Most liberal interpretations evoke the amendment’s intention to some degree, but stop short in their depth. Yes, as is often explored, we should be aware that the “arms” that are protected here are inefficient fifty caliber muskets that misfired frequently. It is very possible that if they could see our interpretation in 1791, there would be more restrictions. Historically, as The Supreme Court explored in 2008, the law is connected to The English Bill of Rights and intent can be derived from this document as well. The English were protected, according to the conservative court, from being disarmed by the crown. Likewise, Americans are protected from being disarmed by a tyrannical government.

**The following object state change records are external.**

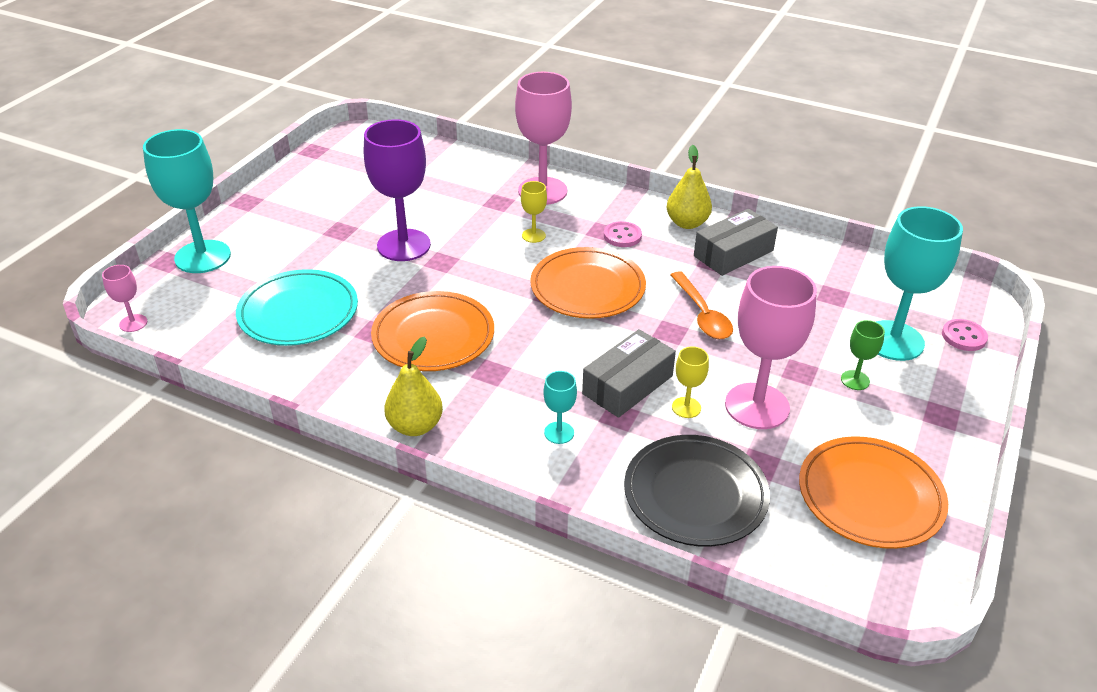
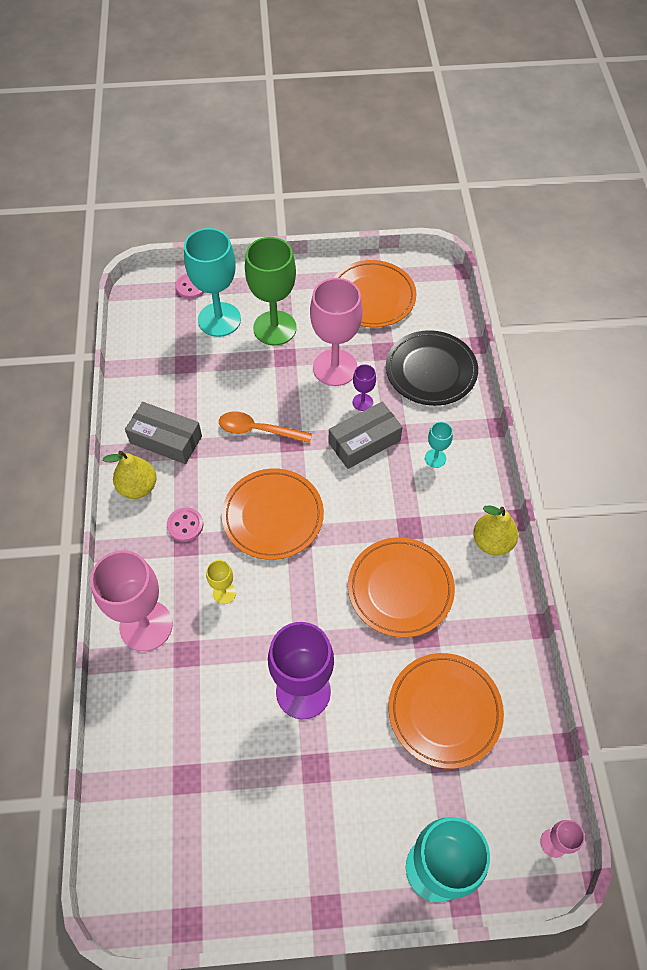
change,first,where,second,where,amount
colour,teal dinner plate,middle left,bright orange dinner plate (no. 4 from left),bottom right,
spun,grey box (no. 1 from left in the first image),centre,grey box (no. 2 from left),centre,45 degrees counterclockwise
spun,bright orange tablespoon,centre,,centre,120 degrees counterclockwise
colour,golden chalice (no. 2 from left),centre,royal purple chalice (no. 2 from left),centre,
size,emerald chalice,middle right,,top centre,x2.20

But why does this matter?

There was a time where individuals could protect themselves from the government with firearms. That time has passed. While we have ignorantly focused on firearms, we have enabled the domination of a tyrannical power, if one were ever to rise in America, through the violation of civil liberties—Obama has signed an Defense Bill with an indefinite detention provision and executed an American citizen on executive decision alone, for example—and the wild expansion of organizations like the CIA, NSA, FBI and Homeland Security in response to the “terrorist bogyman”. We have been deceived. Instead, all we have protected is the flow of small arms to international crime organizations and the ability for individuals to spread terror throughout this country.

This is a cyclical disaster. We cling to our guns because we do not trust our government or our government’s ability to protect us. With more guns available to criminals, the police have militarized. Every time a police officer beats an individual or wrongfully kills them, this destroys the trust an entire community has in police protection. America’s foreign policy radicalizes nations while emboldening radical groups to take action. Because our intelligence departments are bloated by the massive collection of useless information, acts of terrorism like this theater shooting are seldom detected unless they are instigated through entrapment procedures. After each disaster, we become scared and we buy guns. After FEMA abandoned the people of New Orleans, I heard several conversations concluding that we needed guns in case something like that ever happened to us in Arkansas.

Can there be a single solution to such a complicated problem? No, not really. We can enact some legislation to restrict possession of body armor and regulate munitions. We can build a national database of gun ownership and incentivize gun registration. Illegal guns, regardless of their history, should be turned in and this action should be rewarded (how about for every illegal gun returned, a community officer will also disarm). Above all, we have to get to know one another. We have to stop the hate which underlies all that “suspicious behavior” and racism. We tear our nation apart with this self-inflicted genocidal pandemic. We must intervene in this cycle of violence. For how many more people will action come too late?